===== Data under study

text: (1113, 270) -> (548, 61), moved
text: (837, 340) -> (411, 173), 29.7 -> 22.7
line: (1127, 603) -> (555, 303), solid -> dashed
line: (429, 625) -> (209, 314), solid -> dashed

==========
===== Data under study

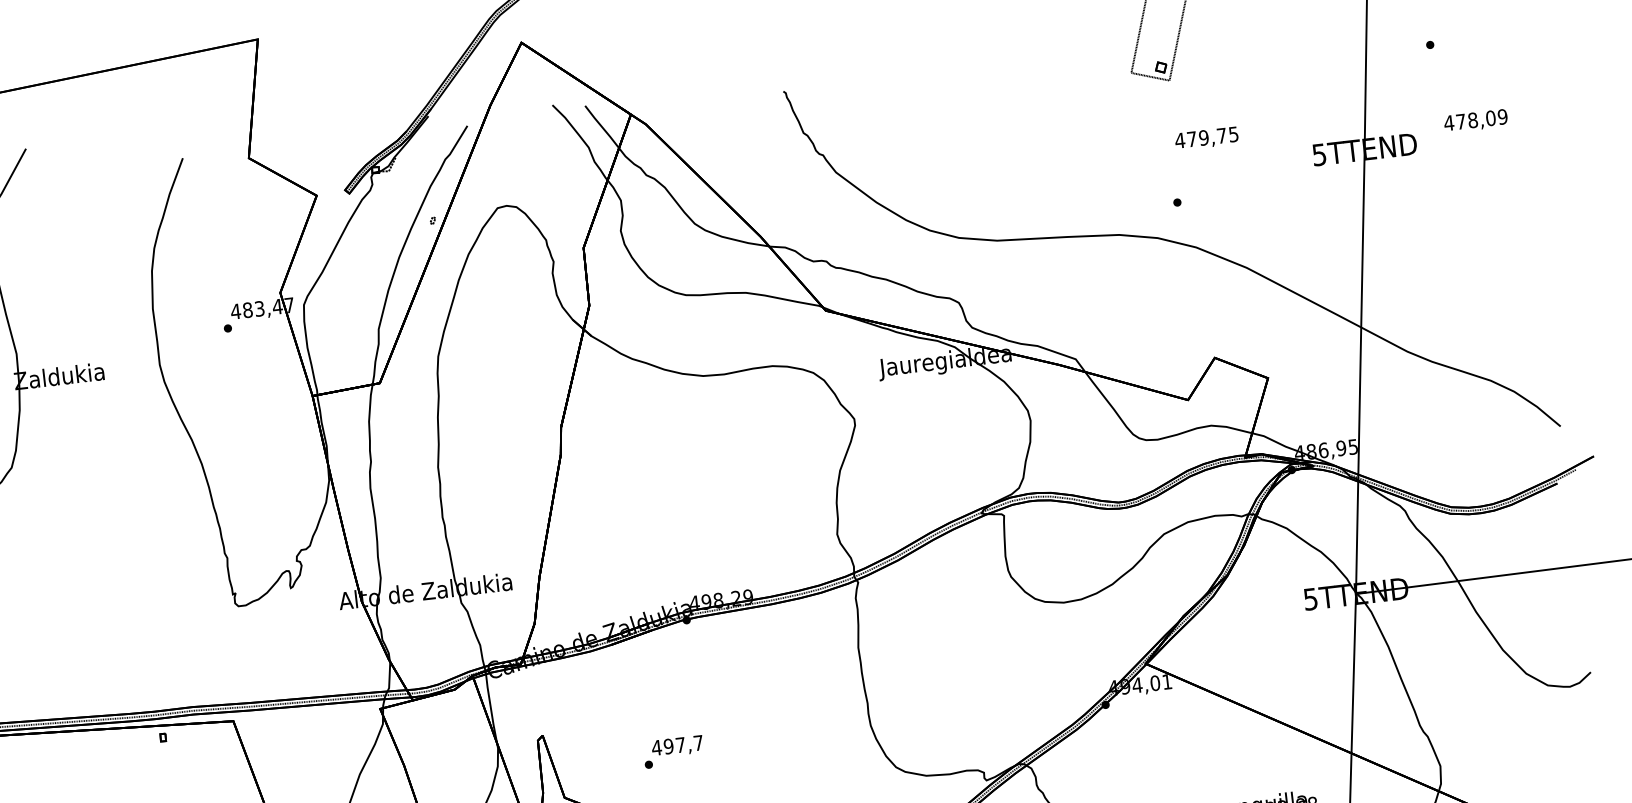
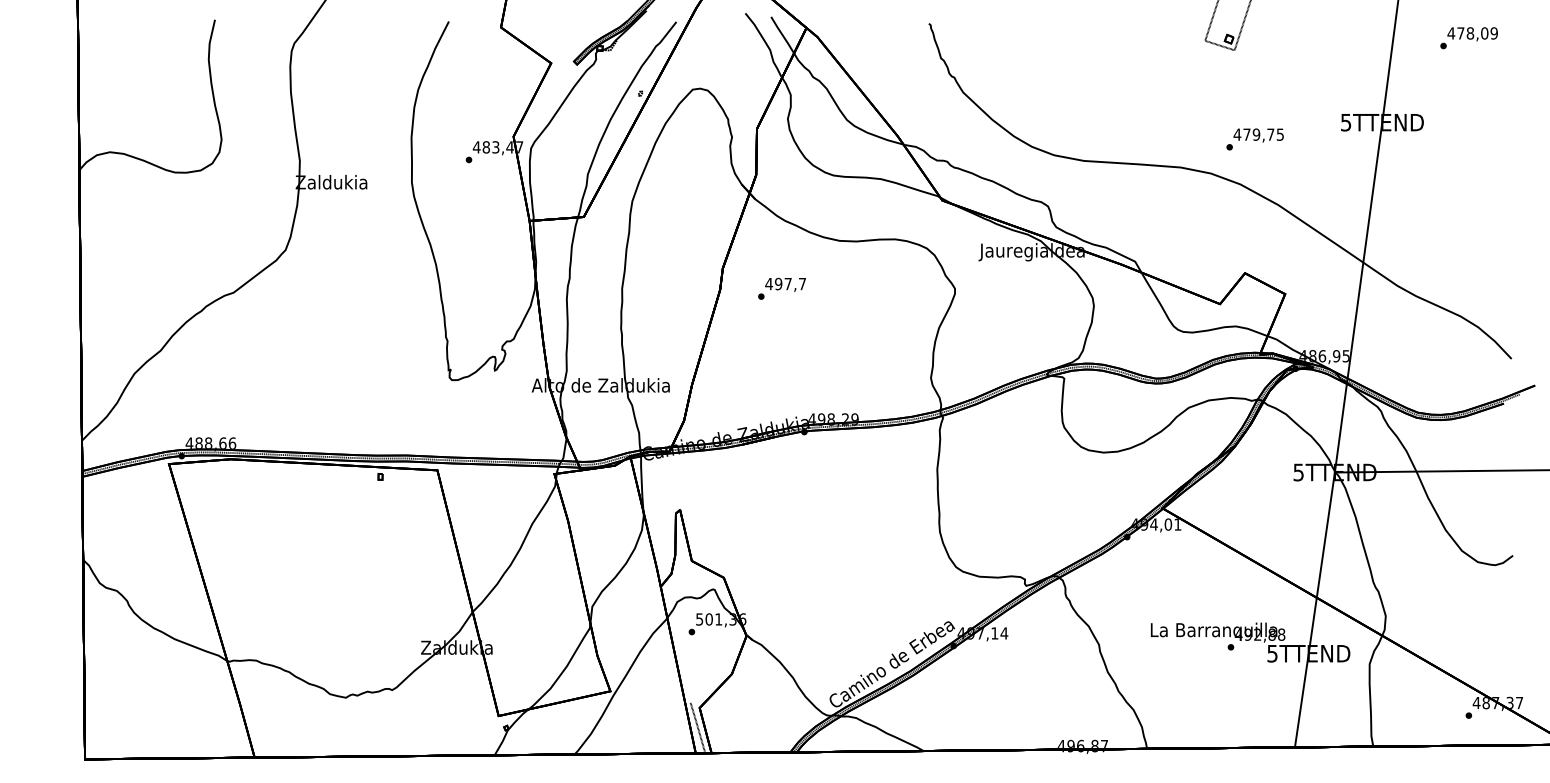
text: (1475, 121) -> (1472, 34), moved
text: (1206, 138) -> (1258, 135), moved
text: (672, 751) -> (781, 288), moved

==========

_Aim of the exercise_
Write down again, exactly as given, only the lines above that fall from the line with "text: (1475, 121) -> (1472, 34), moved" to the line with "text: (672, 751) -> (781, 288), moved", inclusive.

_Task answer_
text: (1475, 121) -> (1472, 34), moved
text: (1206, 138) -> (1258, 135), moved
text: (672, 751) -> (781, 288), moved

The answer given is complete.